This tutorial is a minor part of the main tutorial for HYPE: Setting-Up HYPE

HYPE domains are spatially divided into sub-basins for which hydrological response units (HRUs) are derived. In order to create a HYPE model set-up, modellers will have to create a suitable sub-basin delineation based on a topographical database. SMHI provides the freeware GIS tool WHIST (World Hydrological Input Setup Tool) which is especially suited for setting up large HYPE domains. WHIST provides additional functionality, e.g. to calculate HRU fractions for each sub-basin, and a convenient file export in HYPE-conform formatting but users can choose any GIS software suitable to derive sub-basins and flow routing connections and build their HYPE set-up workflow around them.

The following links list further in-depth reading, complementary to this tutorial:

HYPE software is available from the following sites:

Creating sub-basins for HYPE

If sub-basins do not exist for the targeted model domain, or if the routing is not defined between them, this information has to be created for a HYPE model set-up.

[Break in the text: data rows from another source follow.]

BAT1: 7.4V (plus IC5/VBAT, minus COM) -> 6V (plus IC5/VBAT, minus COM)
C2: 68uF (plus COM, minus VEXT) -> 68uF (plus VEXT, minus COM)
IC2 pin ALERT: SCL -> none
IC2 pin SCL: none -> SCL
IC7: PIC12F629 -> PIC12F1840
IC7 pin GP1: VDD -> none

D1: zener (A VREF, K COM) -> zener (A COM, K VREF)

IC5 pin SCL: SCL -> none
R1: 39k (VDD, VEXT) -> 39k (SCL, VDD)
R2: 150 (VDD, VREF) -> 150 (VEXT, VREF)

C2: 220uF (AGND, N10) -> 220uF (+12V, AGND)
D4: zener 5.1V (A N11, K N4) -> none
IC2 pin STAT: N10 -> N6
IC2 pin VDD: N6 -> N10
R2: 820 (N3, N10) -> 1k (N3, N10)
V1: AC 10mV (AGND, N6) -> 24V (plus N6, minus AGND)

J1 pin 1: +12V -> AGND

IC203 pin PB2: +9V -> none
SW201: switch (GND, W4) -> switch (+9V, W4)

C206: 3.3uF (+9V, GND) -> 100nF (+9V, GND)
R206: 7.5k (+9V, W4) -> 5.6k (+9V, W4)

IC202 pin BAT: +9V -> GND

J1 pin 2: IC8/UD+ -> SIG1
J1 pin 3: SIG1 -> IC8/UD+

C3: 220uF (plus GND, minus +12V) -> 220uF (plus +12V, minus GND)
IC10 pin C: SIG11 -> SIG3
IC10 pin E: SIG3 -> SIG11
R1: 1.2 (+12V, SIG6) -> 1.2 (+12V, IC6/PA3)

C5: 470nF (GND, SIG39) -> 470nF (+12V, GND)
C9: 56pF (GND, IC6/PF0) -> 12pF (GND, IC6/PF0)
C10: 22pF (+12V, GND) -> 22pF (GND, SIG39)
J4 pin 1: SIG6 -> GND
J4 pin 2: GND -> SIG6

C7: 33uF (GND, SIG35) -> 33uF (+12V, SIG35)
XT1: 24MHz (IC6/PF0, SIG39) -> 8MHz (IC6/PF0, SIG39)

SMHI has, as already mentioned, developed a software for this purpose called WHIST. Besides the software the WHIST pages include descriptions on how to create subbasins from hydrologically corrected topography data, import already existing subbasins, extract spatial information for each subbasin needed as input for the HYPE model and export of shapefiles of the created subbasin polygons and a GeoData file in HYPE format. A basic model and some exercises are also provided to get started and used to the WHIST interface.

The following sections outline the main steps which need to be taken to create a HYPE set-up in a new model domain.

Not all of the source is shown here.